I wish I’d kept track of the books I’ve read over the years, beginning either when I was ten and discovered the “Emily” series or sometime soon after that. I know I’ve often mentioned books in diary entries, but I do wish I had a more complete list of what I read and when. Vicki Ziegler wrote recently about the notebook in which she’s recorded the books she’s read over the past thirty-four years, and I felt quite envious when I read her blog post (“What I Read in 2016”). I also felt a shock of recognition, because the notebook she uses looks very much like the one a friend gave me sometime in the 1980s.

Seeing Vicki’s photo prompted me to search for my notebook. I didn’t know for sure whether I still had it, or, if I did, where I would have put it, but I was fairly certain that I hadn’t written on very many of its pages. It didn’t take too long to find it—it wasn’t in the same box as my two stories, but it turned up in a box nearby—and I discovered that at some point in the past, I tore out and discarded several pages. I don’t think I burned them; I’m sure I would remember if I had done something that dramatic, or if what I had written was so scandalous that it merited that fate. Thus, while I don’t know what was written on those pages, I have a new opportunity to begin a record of the books I’m reading. (Plus, my notebook looks kind of like Vicki’s, which I think is awesome.)

My notebook

Naturally, I’ve started with Emily of New Moon and Emily Climbs. For about four years now, I’ve kept track of at least some of the books I’ve been reading—the ones I want to be sure to remember—on Goodreads. (Please do come and find me there! I’m always interested in hearing recommendations.) So I’ll consult that online list when I record in my “new” notebook the titles of other books I’ve read this winter, including Ann Patchett’s Commonwealth, Lisa Moore’s Flannery, Emma Donoghue’s The Wonder, and Juliet McMaster’s Jane Austen, Young Author—all of which I recommend highly.

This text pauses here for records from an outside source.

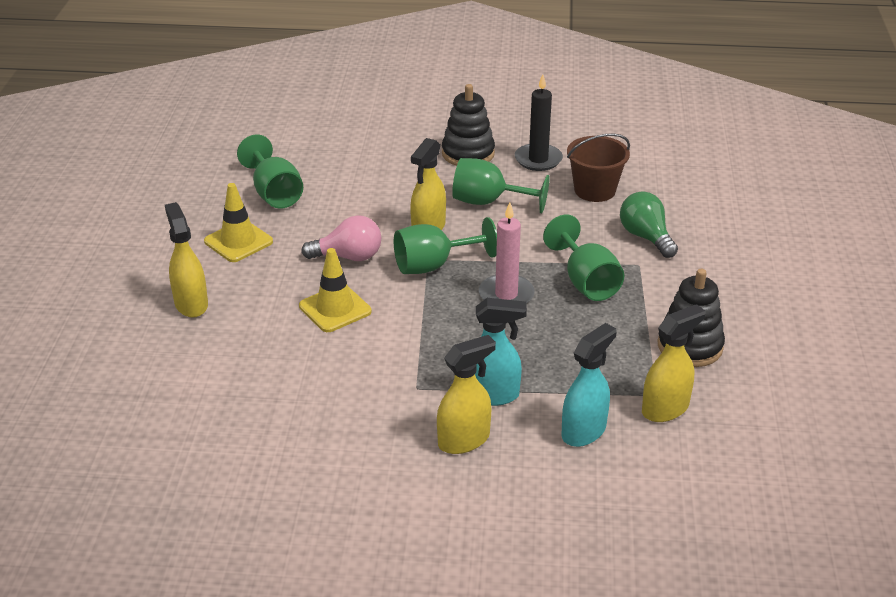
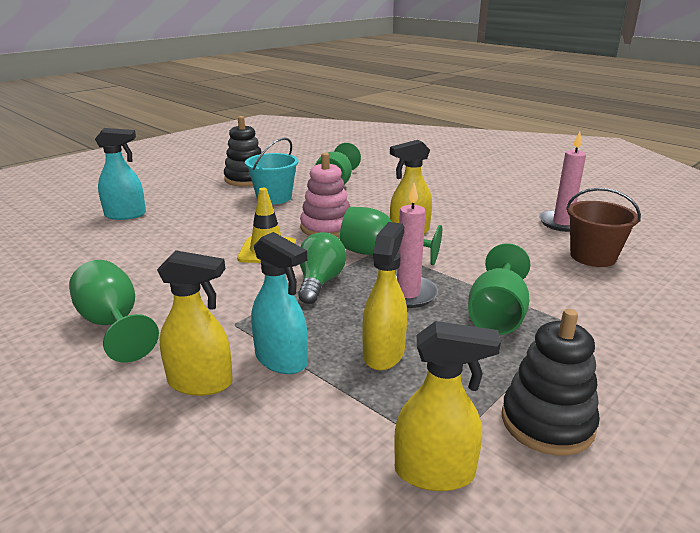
camera: 40 degrees right, 10 degrees down
(191, 304) = (192, 215): yellow spray bottle -> yellow spray bottle (384, 353)
(238, 241) = (274, 197): yellow traffic cone -> turquoise bucket
(348, 257) = (326, 227): pink light bulb -> pink stacking toy
(468, 153) = (505, 204): black stacking toy -> black stacking toy (246, 179)
(488, 202) = (481, 233): green goblet -> green goblet (113, 324)
(538, 159) = (562, 223): black candle -> pink candle
(584, 431) = (314, 441): turquoise spray bottle -> turquoise spray bottle (126, 215)
(646, 237) = (608, 306): green light bulb -> green light bulb (320, 282)

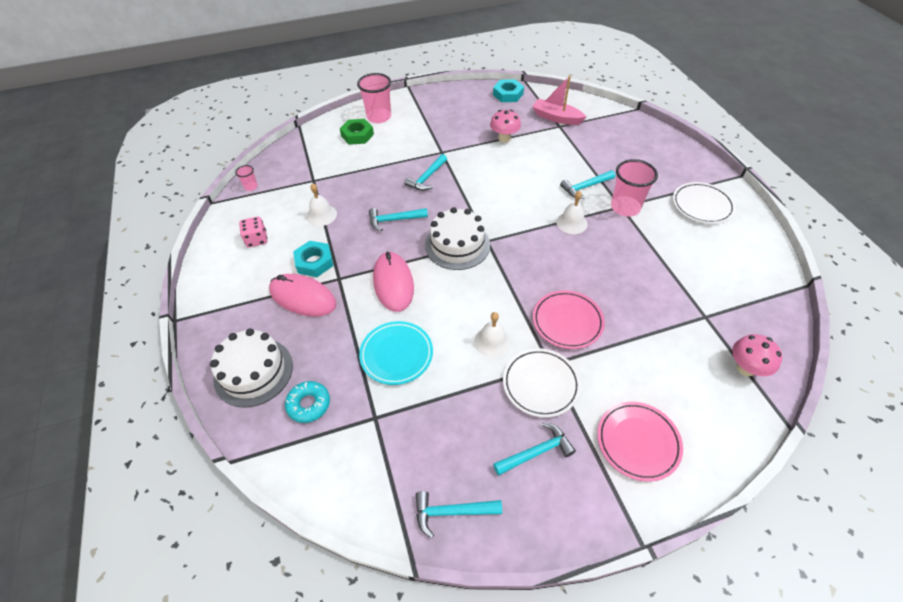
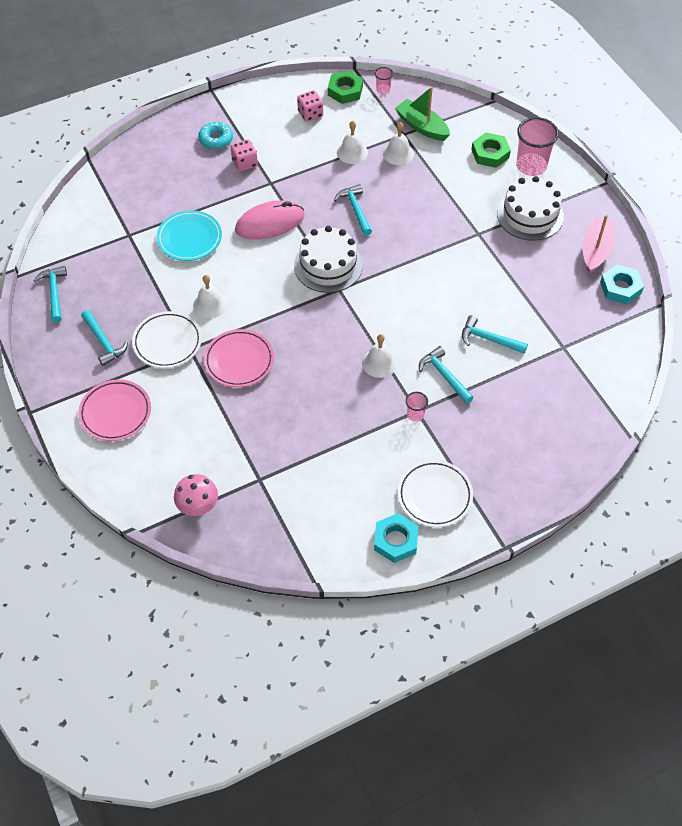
camera: 80 degrees right, 5 degrees up
(238, 212) = (345, 91): none -> green nut
(253, 372) = (165, 151): white cake -> white cake (530, 215)
(303, 297) = (244, 163): pink mouse -> pink dice
(309, 168) = (422, 126): none -> green boat
(309, 404) = (138, 192): turquoise donut -> turquoise donut (216, 139)
(314, 262) = (288, 161): turquoise nut -> turquoise nut (395, 540)
(335, 186) = (398, 153): none -> white bell
(427, 178) = (428, 227): turquoise hammer -> turquoise hammer (489, 339)
(504, 138) = (520, 291): pink mushroom -> none
(556, 118) = (580, 343): pink boat -> pink boat (596, 250)
(625, 207) = (415, 415): pink cup -> pink cup, size x0.48

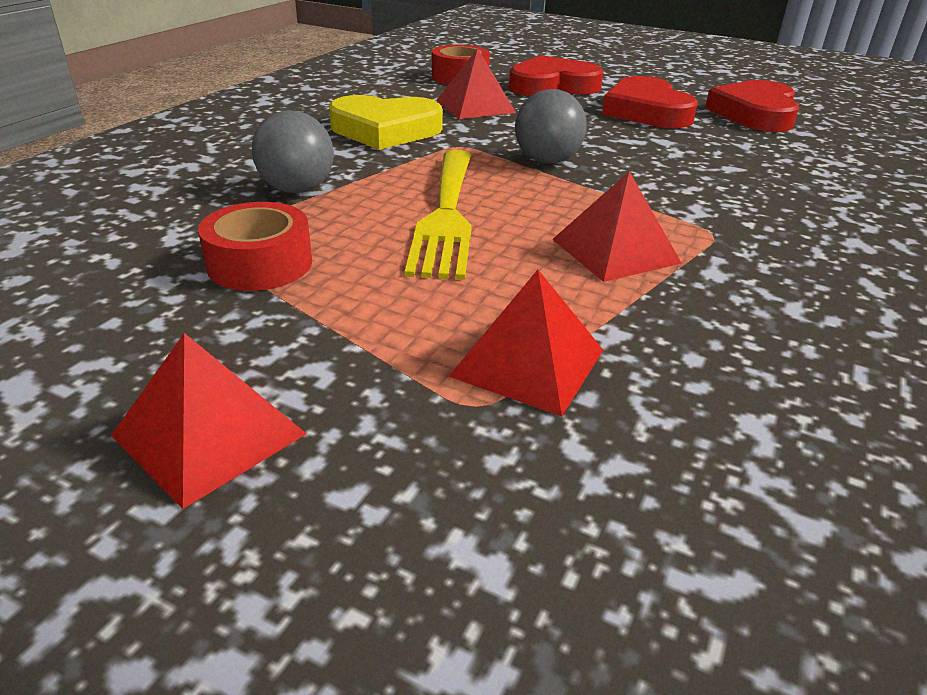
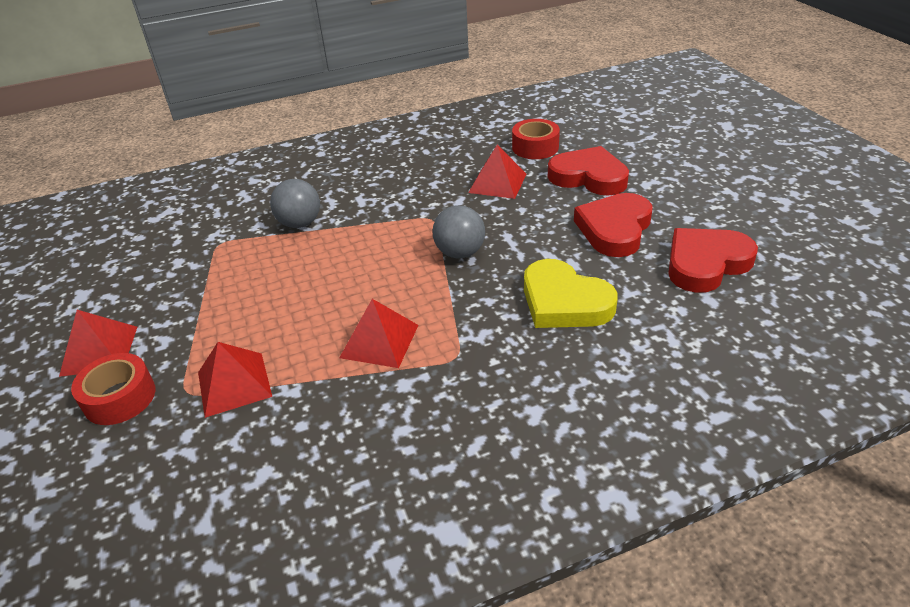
camera: 45 degrees right, 5 degrees up
(260, 264) = (221, 269): red tape -> red tape (120, 398)
(385, 130) = (409, 188): yellow heart -> yellow heart (564, 302)
(446, 216) = (338, 274): yellow fork -> none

I’ve also had the privilege to read Melanie J. Fishbane’s wonderful novel Maud, which focuses on L.M. Montgomery as a teenager, during the years when she was, like Emily, beginning to work seriously on her writing. (Maud will be published by Penguin Random House on April 25th.)

A new first page in my notebook

I love the way Montgomery shows how important Emily Starr’s reading is to her career as a writer, and I’m now curious to find out what she reads in Emily’s Quest. And, of course, to find out what she writes.

This blog post is the second in a series for the Emily Readalong (#ReadingEmily) hosted by Naomi of Consumed by Ink. Here’s Naomi’s blog post “Emily Readalong: Emily of New Moon,” which includes links to what other bloggers have written about the novel. And, in case you haven’t seen it yet, here’s my first post for the series: “‘I am important to myself’: Emily of New Moon.” I’m planning to write about Emily’s Quest in April.

A few more of the passages I underlined in Emily Climbs:

Emily’s diary “seemed to her like a personal friend and a safe confidant for certain matters which burned for expression and yet were too combustible to be trusted to the ears of any living being.” (Chapter 1)

“I have made up my mind that I will never marry,” Emily tells her diary. “I shall be wedded to my art.” (Chapter 1) (Mary Henley Rubio says in Lucy Maud Montgomery: The Gift of Wings that when Montgomery was writing Emily Climbs, “She felt little interest in it. Her readers would demand that Emily grow up, marry, and live happily ever after. Maud had been in a state of heady excitement when she wrote both Anne of Green Gables and Emily of New Moon, but it was only her personal discipline that got her through the sequels, where her feisty heroines had to be tamed.”)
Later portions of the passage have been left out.